Here is my Secret Dream of the moment. I don't do this so often because as soon as a Secret Dream is shared, it never happens and people raise eyebrows. But this one, well, if I want it to happen I have to tell people.

Next spring I want to direct David Auburn's Proof. I want it to be a small show, and I want it to come out way under budget. To do this, I need to find a stage manager, I need to find crew people, I need to submit all the forms convincing the producers I am worthy, and that a small show is worthy.

I don't think I could be thought of that way- too many people seem to have little use for most of what I say, but I want to be. I want to do something simple and beautiful, and I think that could be Proof.

Our next year's season is David Lindsey-Abaire's Wonder of the World, Our Town (need I even to say Thorton Wilder?), two one act operas, and In the Heart of America by Naomi Wallace. I would love to assistant direct or to be Jay's assistant for Wonder of the World. I probably ought to read the play and talk to him about that.

Speaking of reading plays, I am at the top of Jesus's Ladder of Literacy (patent pending) with a total of 16 plays. Friend Kym is right behind me with 14. The cutoff is April 22nd.

This summer I am considering working perhaps three jobs and taking two classes.
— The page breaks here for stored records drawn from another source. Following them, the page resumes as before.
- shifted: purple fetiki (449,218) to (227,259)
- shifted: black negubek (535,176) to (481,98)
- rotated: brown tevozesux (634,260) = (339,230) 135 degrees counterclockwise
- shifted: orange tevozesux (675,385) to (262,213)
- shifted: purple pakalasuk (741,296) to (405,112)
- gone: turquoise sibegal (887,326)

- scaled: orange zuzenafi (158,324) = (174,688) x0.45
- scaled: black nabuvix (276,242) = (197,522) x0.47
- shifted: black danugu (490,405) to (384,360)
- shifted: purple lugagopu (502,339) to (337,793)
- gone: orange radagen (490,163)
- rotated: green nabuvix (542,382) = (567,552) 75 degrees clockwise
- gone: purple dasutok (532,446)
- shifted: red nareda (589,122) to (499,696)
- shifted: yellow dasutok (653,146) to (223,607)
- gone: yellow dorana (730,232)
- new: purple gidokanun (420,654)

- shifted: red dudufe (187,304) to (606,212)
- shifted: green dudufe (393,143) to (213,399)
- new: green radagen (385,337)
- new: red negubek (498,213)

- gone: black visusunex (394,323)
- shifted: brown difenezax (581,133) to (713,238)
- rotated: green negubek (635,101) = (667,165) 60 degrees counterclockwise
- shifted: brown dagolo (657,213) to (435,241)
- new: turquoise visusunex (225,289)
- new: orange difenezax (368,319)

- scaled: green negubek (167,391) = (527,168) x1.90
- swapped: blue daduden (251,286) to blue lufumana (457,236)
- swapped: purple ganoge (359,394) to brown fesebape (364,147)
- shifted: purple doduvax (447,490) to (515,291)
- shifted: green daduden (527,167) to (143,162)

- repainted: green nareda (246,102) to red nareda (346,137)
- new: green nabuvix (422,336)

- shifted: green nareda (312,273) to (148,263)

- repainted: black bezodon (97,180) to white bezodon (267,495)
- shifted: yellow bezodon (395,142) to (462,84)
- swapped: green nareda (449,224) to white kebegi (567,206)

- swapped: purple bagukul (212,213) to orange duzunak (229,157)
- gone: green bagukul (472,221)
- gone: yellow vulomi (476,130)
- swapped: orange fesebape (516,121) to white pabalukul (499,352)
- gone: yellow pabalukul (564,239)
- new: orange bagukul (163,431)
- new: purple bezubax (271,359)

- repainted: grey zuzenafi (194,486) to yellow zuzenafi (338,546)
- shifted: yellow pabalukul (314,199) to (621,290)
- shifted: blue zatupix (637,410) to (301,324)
I can work in the roadhouse theatre Box Office for better than minimum wage; I have an opportunity to be the publicist and Box Office Manager for the Youth Theatre for a month; and I may be able to get an internship with a few of the historical sites in the area. There is a summer playwrighting class I want to take, and to get financial aid I would only have to take one more three hour class, so I could get my science class out of the way in one month rather than a full term.

I need to stop thinking and take action. I read too many books about heedless girls who are forever being advised to think before they act or speak. Jo March, Laura Ingalls Wilder, Anne Shirley- today they would be the most popular for their impulses and manners, except for having too many morals.

One of the books that has most interested me recently is Bette Bao Lord's Spring Moon. Lord also wrote the children's book The Year of the Boar and Jackie Robinson, which I read in fourth grade, but Spring Moon I read for the first time three years ago when I found out I was going to have a Chinese roommate and all I knew about Chinese history was from Pearl S. Buck and somehow I felt that to be not quite fair.

I cannot say that the book is my favourite, but it has a peculiar draw. It is as though I cannot look away from it. Lord has a talent for involving readers in a world with which they are not familiar. She uses descriptions of Chinese culture without explaining them, but I still seem to understand what she means.

I can't tell whether it's romanticised or not. Buck varnishes her subject because of her inability to thoroughly understand and the fact that she is communicating to an audience she does not want to understand, merely to pity. Lord, in a way, speaks from the other side of the Boxer Rebellion. She is not among the Harmonious Fists (such a better name than Boxer), but she knows where they come from. That's the tone of Spring Moon, do not pity, merely listen and try to understand.

But more than a review, I bring up the book because it speaks so often of the need to yield. It is a sentiment I have taken to heart, and yet realise that in this world I should not. This world seems to believe that everything is to be fought for. I take up the opposite because I fought for too long to no purpose. But the world wants me to ripple the pond again, should I dare?